One Easter Sunday when I was close to two, my aunt tried to put up my high chair at the table, but I had outgrown it. Then she tried to scooch in a regular chair and put pillows and a dictionary on it for me to sit on. The chair wouldn’t fit close enough to the table. My aunt told her mother to stop grieving–they now had a living reason to get rid of the empty chair and table setting. She had a grandaughter to think about! Grandma removed that empty memorial chair and my aunt was able to scoot my big girl chair close to the table. That grief was finished-not the memories–just the was finally replaced by the gigles of a baby granddaughter!
I have the newspaper clippings and the articles from that time.
Anne:
That’s an extremely touching story. Your grandmother sounds wonderful.
OT
Another indication the country won’t survive in its present form
https://dailycaller.com/2024/08/21/hacienda-community-development-oregon-non-citizens-down-payments/
Anne,
Thank you for taking the time to share that touching family history.
Here hanging on the wall of our lakehouse dining room, I have a picture of my immigrant grandparents holding their three year old daughter and one year old son, both of whom they lost in the Spanish Influenza pandemic.
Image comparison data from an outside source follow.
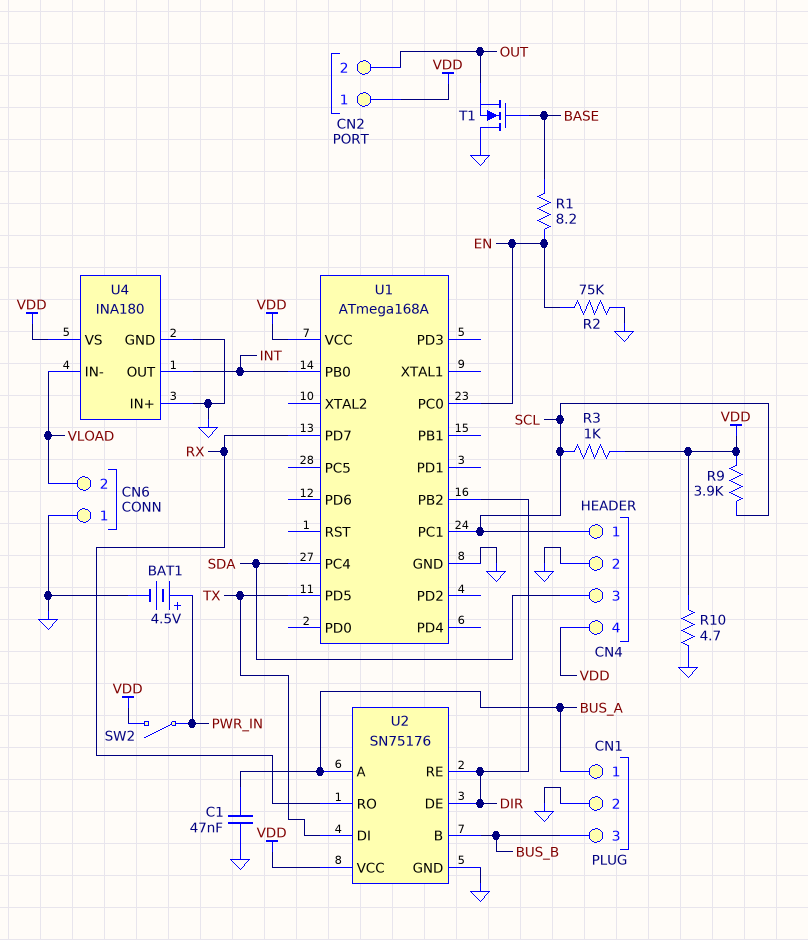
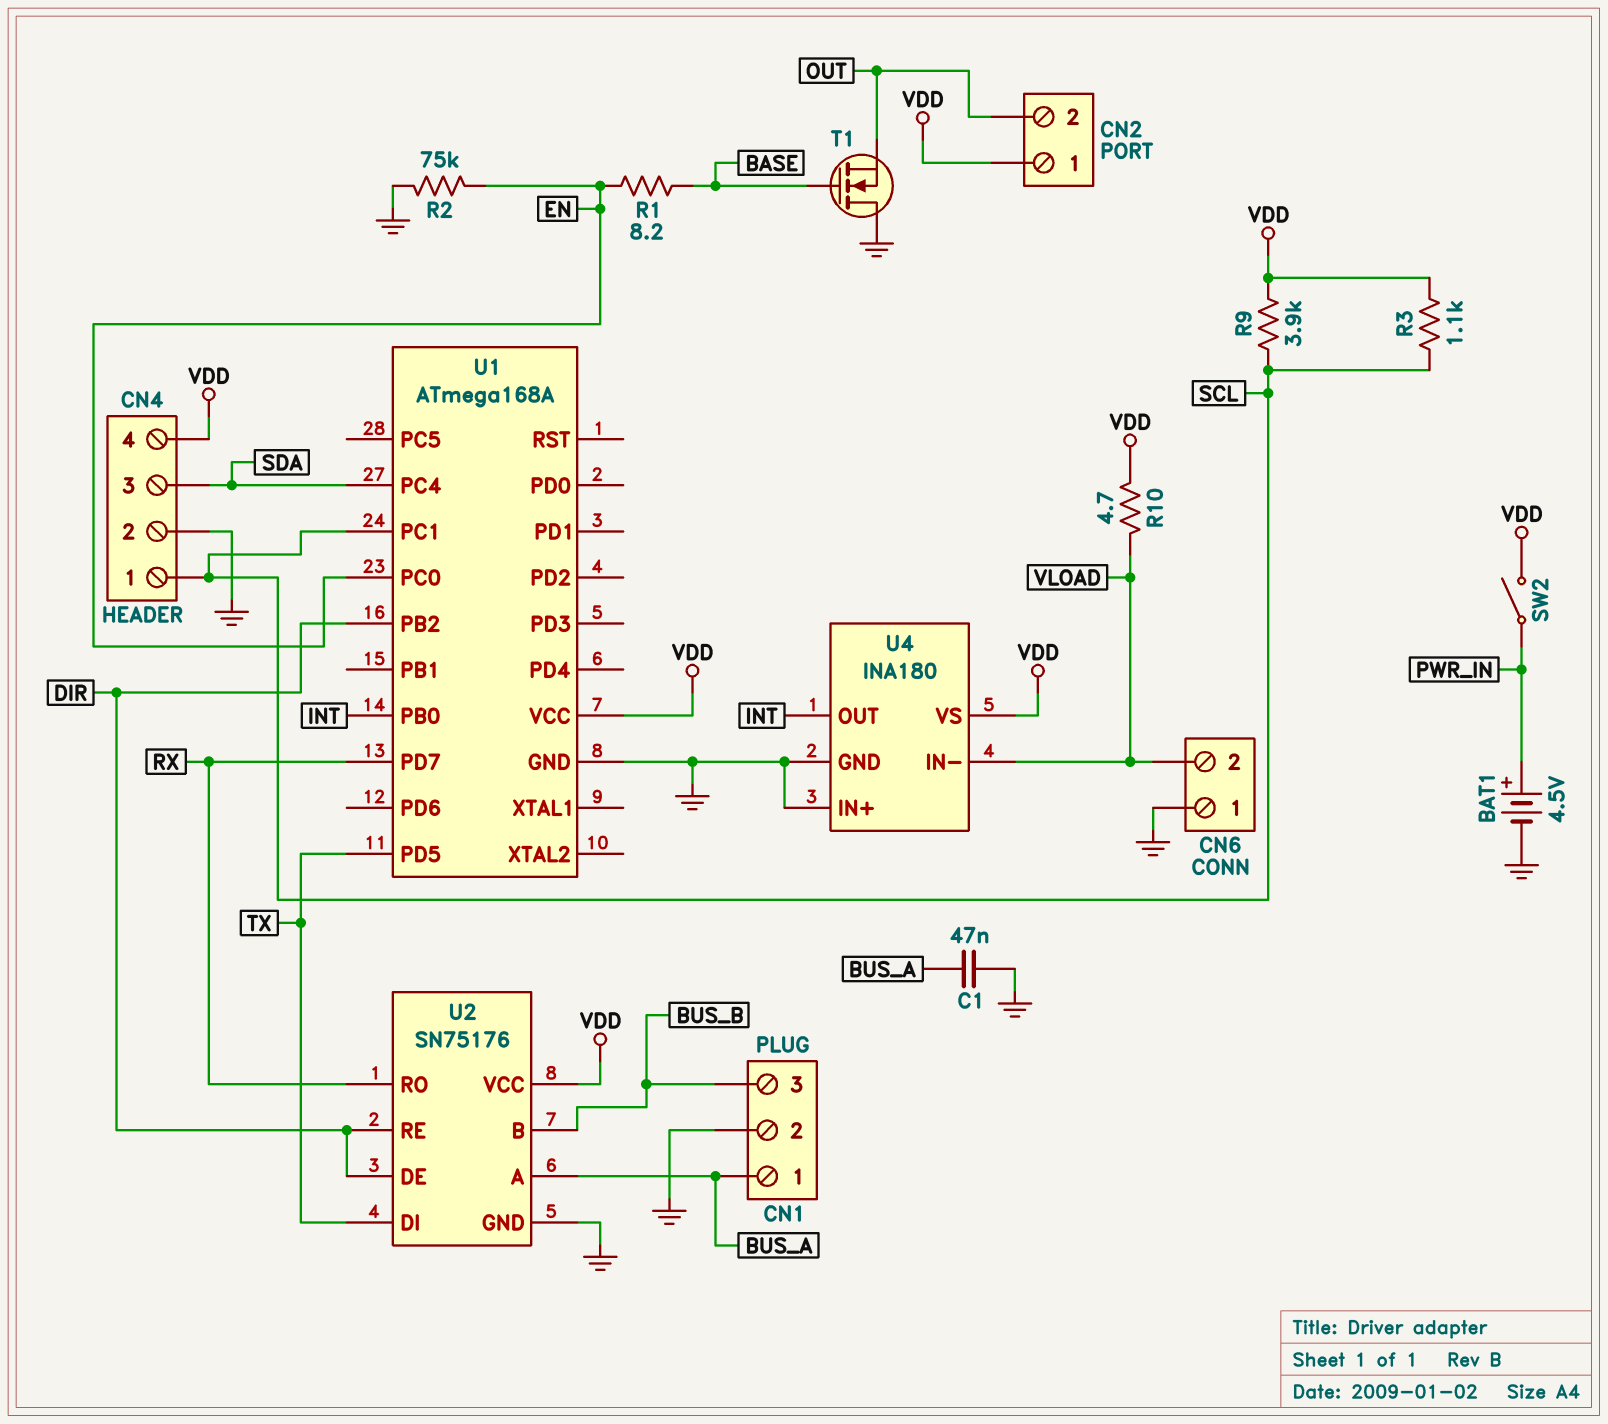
R3: 1k (SCL, VDD) -> 1.1k (SCL, VDD)
R10: 4.7 (GND, VDD) -> 4.7 (VDD, VLOAD)

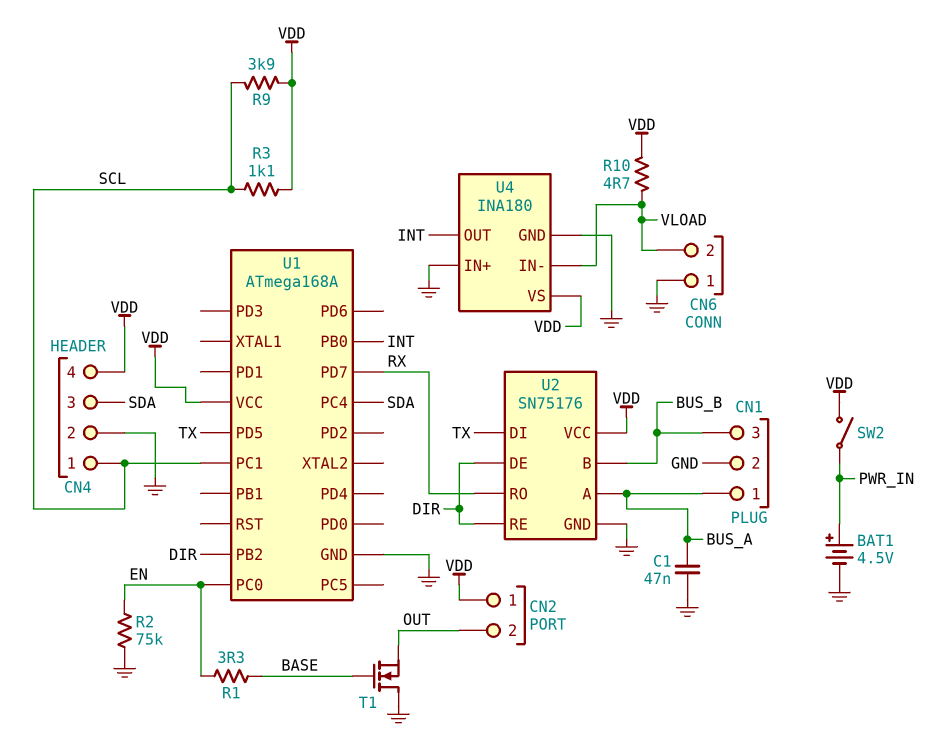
R1: 8.2 (BASE, EN) -> 3.3 (BASE, EN)

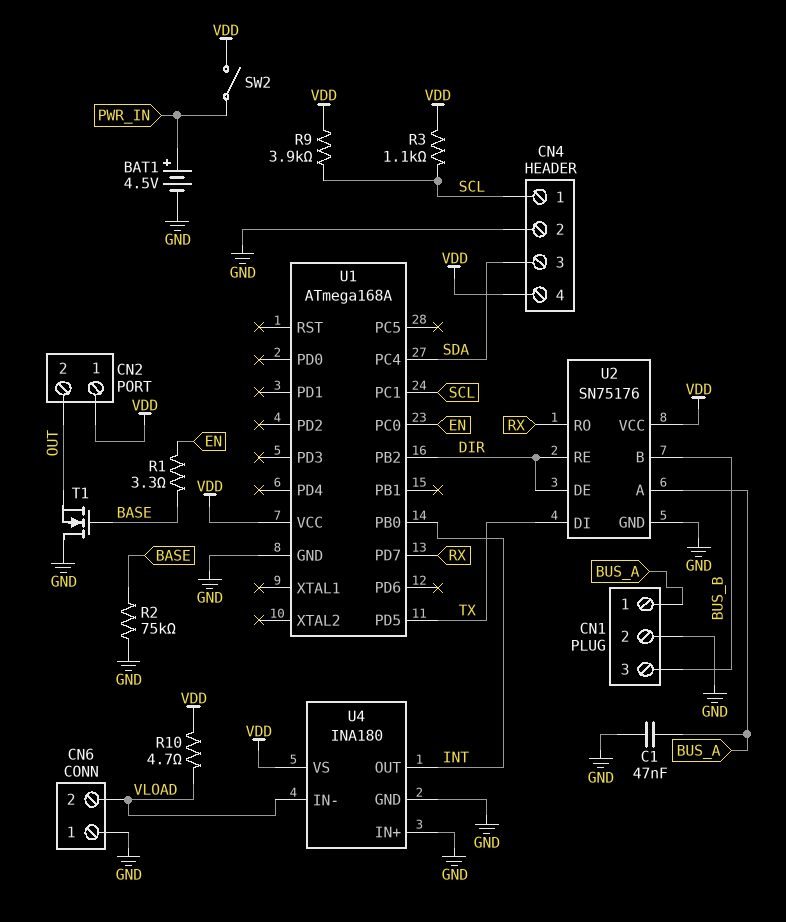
R2: 75k (EN, GND) -> 75k (BASE, GND)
They went on to have seven more children, and now as many of their descendants as can gather on July 4 and Thanksgiving, to recognize and celebrate our good fortune at having them come to this great country, and carry on after what had to be incredible heart ache and loss.
Watched the whole French Revolution series.
Great stuff.
I could tell right away that they were Oxbridge men.
https://www.wyohistory.org/encyclopedia/new-perspectives-fetterman-fight
@ Cornhead > “I could tell right away that they were Oxbridge men.”
Why is it never “Camford”?
AesopFan, the immediate answer is that one can drive oxen over bridges; hence, there can be a bridge meant for oxen to use and all is well. But what would a cam need to cross a river via ford for?
On the other hand, it is true that Fords have cams (at least functional ones do). Unfortunately, the formulation is “Camford,” not “Fordcam,” so we would have to deal with the cam tumbling over the riverbed.
@ Philip Sells — LOL.
Now I am trying to figure out how big a bridge you would need and how you would coax the ox to go across it.
Watching a bit more of the Luther series (half so far), I wonder about Sandbrige’s role. He seems to be another Ed McMahon or Hugh Downs.
Holland however is active. But he does fall into his usual trap: always wanting to see things as “this is where it started.” Here, it’s interesting the way he seems to make the same old mistake of believing that Luther discovered conscience. Not so. It was much talked about for centuries before that.